Our efforts to reduce firearm violence – the Better Family Life de-escalation centers, the St. Louis area Hospital-based violence intervention program, Story Stitchers – emerged from our Ferguson work. We internally dubbed these and other efforts that aligned with this work, “Ferguson and Beyond” because we saw ourselves engaging in change related to these issues far beyond 2014 and far beyond the borders of Ferguson itself. Real change needed to happen. Implementing more holistic strategies for long-term transformation, in addition to our short-term work, was a way for the Foundation to engage communities toward sustained progress. Earlier this summer we committed to working on gun violence prevention as a public health issue for another three years.
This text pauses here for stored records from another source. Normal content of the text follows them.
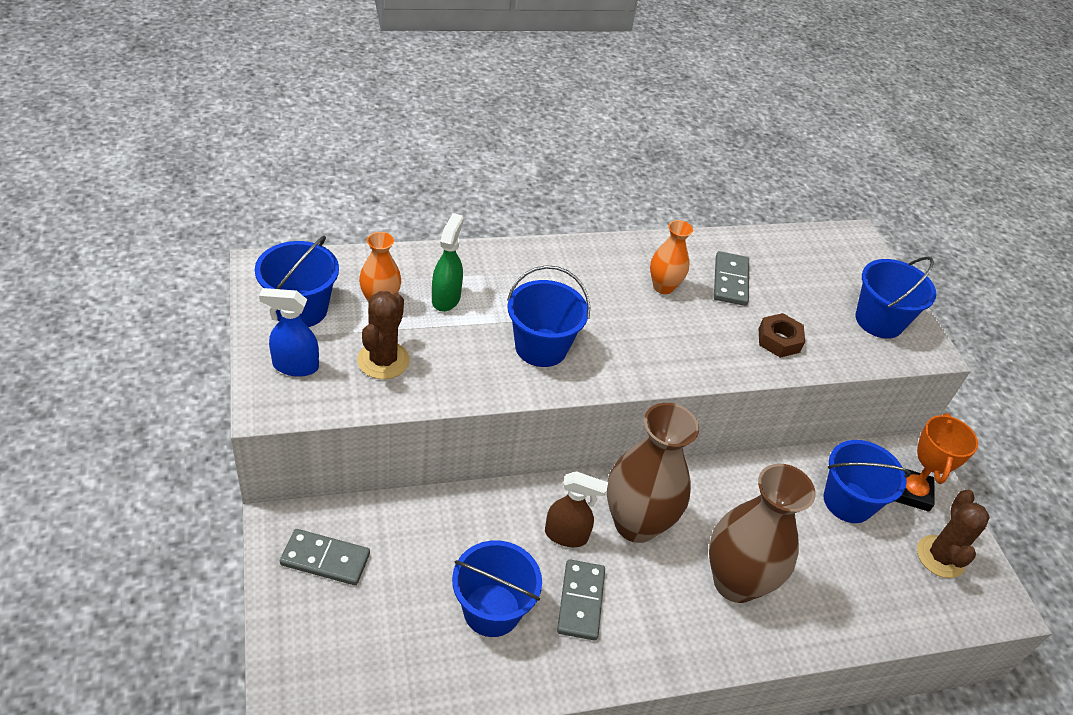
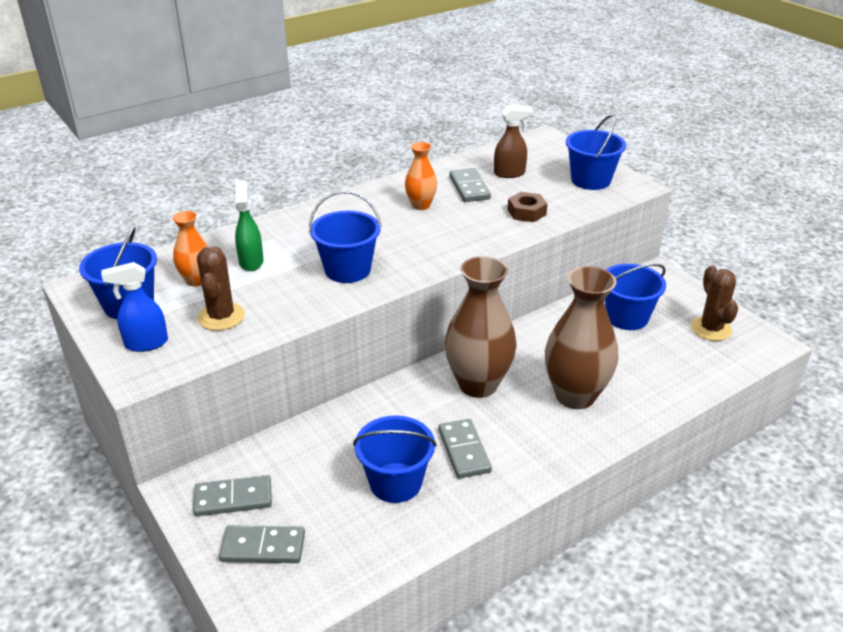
camera: 15 degrees left, 10 degrees down
(328, 629) = (263, 547): none -> grey domino
(566, 535) = (428, 411): brown spray bottle -> brown spray bottle (509, 173)
(911, 492) = (668, 297): orange trophy -> none

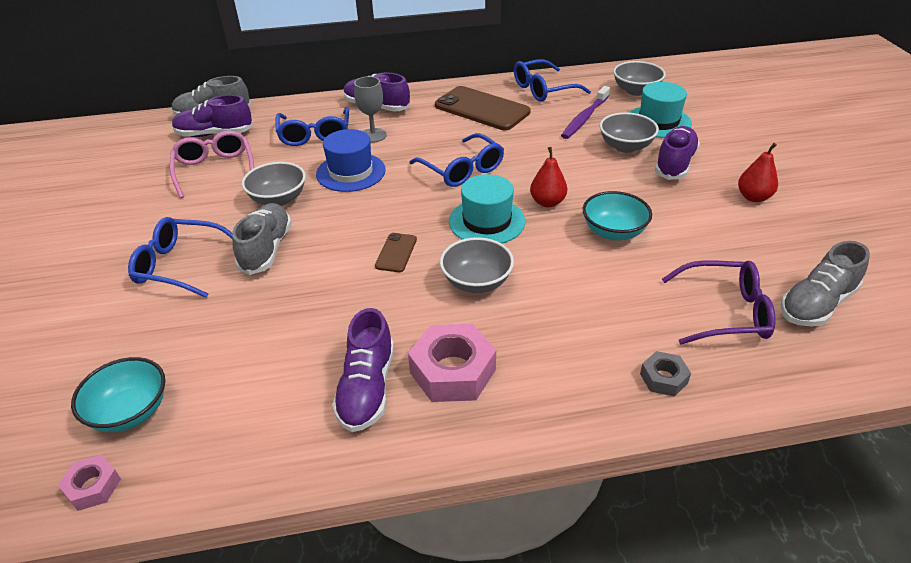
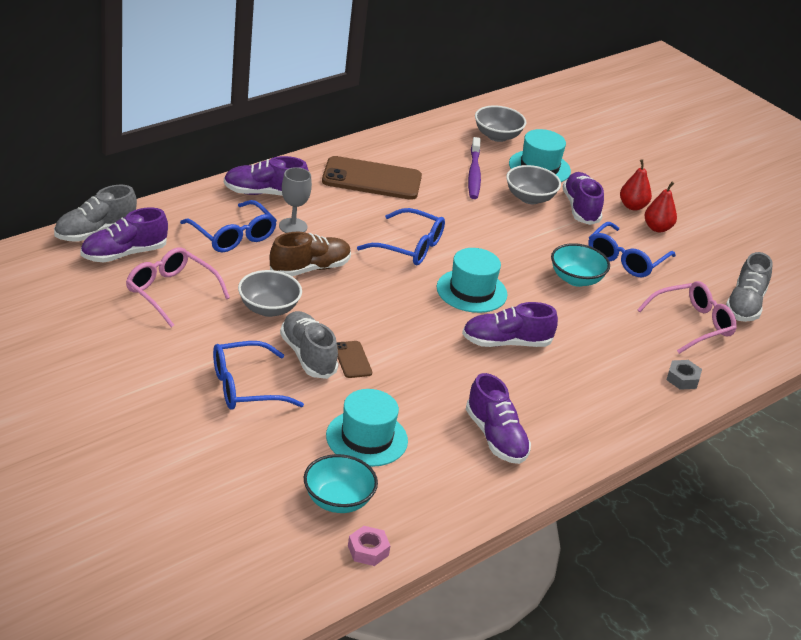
camera: 35 degrees left, 5 degrees down
(232, 348) = (366, 438): none -> turquoise hat
(351, 172) = (309, 269): blue hat -> brown shoe
(396, 253) = (422, 334): brown phone -> brown phone (352, 360)
(452, 371) = (544, 410): pink nut -> none
(476, 282) = (506, 343): grey bowl -> purple shoe
(543, 89) = (412, 147): blue glasses -> blue glasses (626, 259)
(547, 202) = (506, 264): red pear -> red pear (632, 206)
(725, 312) = (692, 324): purple glasses -> pink glasses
Our commitment to racial equity, the overall framework for the commission’s report, is reflected in our work to strengthen black-led advocacy in our region. We continue to support the work of Forward Through Ferguson (which originated from the Ferguson Commission). The Foundation recently invested in FTF’s advocacy work for the next five years, as well as its ongoing reporting on the region’s progress toward the commission’s recommendations. Further, we see great value in partnering with grassroots organizations like WePower and programs such as Neighborhood Leadership Fellows to strengthen leadership and build healthier communities for generations to come.
MFH, like the Urban League of Metropolitan St. Louis, sees the value of a more cooperative approach to rebuilding and forging ahead. Our strategic investment in the new Boys and Girls Club Teen Center of Excellence that is scheduled to open in October, supports the need for our youth to have adequate assistance toward living healthier lives, with a focus on trauma-informed care services, safe spaces for teens to participate in regular physical activity, and consistent access to nutritious meals. The center, which is the first of its kind in the U.S., is based on a landmark report issued by the Boys and Girls Club of America and is an example of a national model being implemented right here at home. And, we must acknowledge our wonderful partners making progress on other issues like reducing incarceration and recidivism (Criminal Justice Ministry), adopting trauma-informed approaches in schools (Alive & Well), and strengthening housing and neighborhoods (Invest STL, Beyond Housing).
Nevertheless, progress across our work is uneven. Like many in the region, MFH has racial equity work to do internally, which we see as an essential component of collaborating with community partners. Our learning continues. And we recognize that establishing good relationships with nonprofit partners depends on building trust and frank two-way dialog consistently over time. We have work to do in this area as well.
Over the past few months I’ve had numerous conversations about how we are doing as a region since Michael Brown’s death. Beyond the specific assessments, I’ve been struck by the willingness to engage on tough issues, discuss racial equity, and have open, candid exchanges. This is encouraging, and I’d recommend that all of us take the time to reflect on our own thoughts and listen to others in conversations with our families, neighbors, friends, and colleagues. Before we can become the thriving region we want to be, we need to believe that we genuinely are working to make that happen for all of us. Ferguson, its future and its legacy belongs to all of us. The world is watching.